Scientific classification
- Kingdom: Plantae
- Clade: Tracheophytes
- Clade: Angiosperms
- Clade: Eudicots
- Clade: Rosids
- Order: Myrtales
- Family: Myrtaceae
- Genus: Micromyrtus
- Species: M. redita
- Binomial name: Micromyrtus redita Rye

= Micromyrtus redita =

- Genus: Micromyrtus
- Species: redita
- Authority: Rye
- Conservation status: P1

Species of shrub

Micromyrtus redita is species of the flowering plant in the family Myrtaceae and is endemic to the south-west of Western Australia. It is a densely branched shrub with narrowly oblong to elliptic leaves, reddish sepals and white or pink petals.

==Description==
Micromyrtus redits is a densely-branched shrub. Its leaves are narrowly oblong to elliptic, 1.2–2.4 mm long, about 0.6 mm wide on a petiole about 0.2 mm long with 2 to 6 prominent glands on the lower surface. The flowers are arranged in upper leaf axils on a peduncle 0.6–1.1 mm long and are about 3 mm in diameter. The 5 sepals are 0.4–0.5 mm long and 0.8–0.6 mm wide and reddish. The petals are widely spreading when in flower, white or tinged with pink, 1.3–1.5 mm long and the anthers are about 0.30 mm long and the style is about 0.5 mm long.

==Taxonomy==
Micromyrtus redita was first formally described in 2006 by Barbara Lynette Rye in the journal Nuytsia from specimens collected near Wongan Hills.

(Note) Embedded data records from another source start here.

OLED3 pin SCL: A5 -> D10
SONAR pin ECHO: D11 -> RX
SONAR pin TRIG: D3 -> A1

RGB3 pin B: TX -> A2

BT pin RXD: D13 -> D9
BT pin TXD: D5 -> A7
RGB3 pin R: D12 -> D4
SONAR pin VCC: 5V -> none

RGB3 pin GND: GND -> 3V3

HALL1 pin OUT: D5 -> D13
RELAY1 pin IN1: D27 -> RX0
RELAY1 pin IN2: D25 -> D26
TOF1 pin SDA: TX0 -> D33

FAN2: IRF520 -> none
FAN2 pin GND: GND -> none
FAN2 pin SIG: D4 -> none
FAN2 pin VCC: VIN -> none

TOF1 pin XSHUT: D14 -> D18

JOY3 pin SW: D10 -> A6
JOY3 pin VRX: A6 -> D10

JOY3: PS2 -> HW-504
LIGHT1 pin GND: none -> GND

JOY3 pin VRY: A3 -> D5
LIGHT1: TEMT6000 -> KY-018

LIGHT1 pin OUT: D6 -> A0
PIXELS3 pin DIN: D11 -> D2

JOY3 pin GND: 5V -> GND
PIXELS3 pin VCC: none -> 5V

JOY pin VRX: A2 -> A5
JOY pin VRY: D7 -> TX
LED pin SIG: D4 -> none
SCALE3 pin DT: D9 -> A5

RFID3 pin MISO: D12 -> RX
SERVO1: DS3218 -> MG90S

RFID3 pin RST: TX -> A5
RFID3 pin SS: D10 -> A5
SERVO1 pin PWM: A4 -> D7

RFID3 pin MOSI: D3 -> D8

The specific epithet (redita) means "returned", referring to the fact that the type specimens were once lost.

==Distribution==
This species of micromyrtus grows in the Avon Wheatbelt and Coolgardie bioregions of south-western Western Australia.

==Conservation status==
Micromyrtus redita is listed as "Priority One" by the Western Australian Government Department of Biodiversity, Conservation and Attractions, meaning that it is known from only one or a few locations which are potentially at risk.